SRX Services Gateway
Reply
Contributor
RichardF
Posts: 15
Registered: ‎07-23-2010
0

HA cluster management

Hi All,

 

Can I get some feedback as to how many of you guys manage a HA cluster?

 

I have been trying to work out a easy way for us to manage clusters without being terribly complex.

Specifically being able to manage each node, 99% of the time this isn't actually needed however when doing upgrades and such it's required.

 

My experience so far:

 

Ok, so when you cluster the unit it creates fxp0 and fxp1 which you can configure via groups.

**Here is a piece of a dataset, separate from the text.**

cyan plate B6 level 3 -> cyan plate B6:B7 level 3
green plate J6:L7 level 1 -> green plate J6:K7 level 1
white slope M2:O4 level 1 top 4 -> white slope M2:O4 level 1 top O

Yes this works, however this seems to be a purely OOB management. The interface IPs and routes via this interface are installed into the global route table and as such this means you can't also route traffic through the devices from your management network.

 

So, routing-instances.

Can't put the fxp interfaces in a new routing instance.

 

Ok, so I'm willing to burn two ports in the name of being able to manage each node

Interfaces 6/0/15 and 15/0/15 selected for this task.

Can't put IP addresses on them through the interface command as this drops the secondary out of a HA state.

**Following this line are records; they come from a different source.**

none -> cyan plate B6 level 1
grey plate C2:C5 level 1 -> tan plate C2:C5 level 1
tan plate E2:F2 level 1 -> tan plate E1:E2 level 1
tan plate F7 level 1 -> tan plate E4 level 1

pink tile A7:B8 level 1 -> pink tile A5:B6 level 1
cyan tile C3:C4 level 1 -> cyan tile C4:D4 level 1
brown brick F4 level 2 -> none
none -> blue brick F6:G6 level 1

Can put the IP addressing on the interfaces via groups, however for some reason this only works when under node0.

Getting somewhere with this, however when creating a security zone to put the interfaces in and apply services it will not accept due to 15/0/15 not being configured under interfaces.

 

So really would like someone to point out where I'm going wrong, or if I'm just going about this the wrong way.

 

Configs below

 

 

Cheers & many thanks to any input.

 

 

 

node0 {
    system {
        host-name fw-02-01;
    }
    interfaces {
        ge-6/0/15 {
            unit 0 {
                family inet {
                    address 172.20.187.253/26;
                }
            }
        }
        ge-15/0/15 {
            unit 0 {
                family inet {
                    address 172.20.187.252/26;
                }
            }
        }
    }
}
node1 {
    system {
        host-name fw-02-02;   
    }

 

zones {
    functional-zone management {
        interfaces {                    
            ge-6/0/15.0;
            ge-15/0/15.0;
        }
    }
}

 

 

Contributor
gxc11
Posts: 24
Registered: ‎01-30-2008

Re: HA cluster management

You are not alone in your struggles!  Such a task can get nasty pretty fast.  Right now the way I do this at sites that do not have out of band management is SSH to the cluster, which puts you on the primary, in my case node 0 and jump over to the secondary as follows:

 

(10.1 I believe this command came, if not at 10.1 or higher, there is no hope!)

 

root@SRX-Node0> request routing-engine login node 1

 

That puts you on node 1, and off you go...

 

The next issue of course is upgrading.  If you are local, bust out the USB stick, mount it, copy the files off, etc...if remote or just to see how to copy stuff around, see this post from Thorsten:

 

http://forums.juniper.net/t5/SRX-Services-Gateway/Minimum-effort-SRX-Cluster-upgrade-procedure/m-p/5...

 

-Gerry

Distinguished Expert
keithr
Posts: 979
Registered: ‎09-10-2009

Re: HA cluster management

SRX Cluster management.  Fun, ain't it?

 

Personally, I would love to meet the person or persons responsible for the design of how these devices operate for management, and introduce those parties to what I refer to as the "brick of education."

 

As far back as the pre-Juniper days of Netscreen, I have always had issue with the way their so-called "out-of-band management" ports operate.  Seems Juniper took a bad idea and kept it alive and kicking.

 


RichardF wrote:

Yes this works, however this seems to be a purely OOB management. The interface IPs and routes via this interface are installed into the global route table and as such this means you can't also route traffic through the devices from your management network. 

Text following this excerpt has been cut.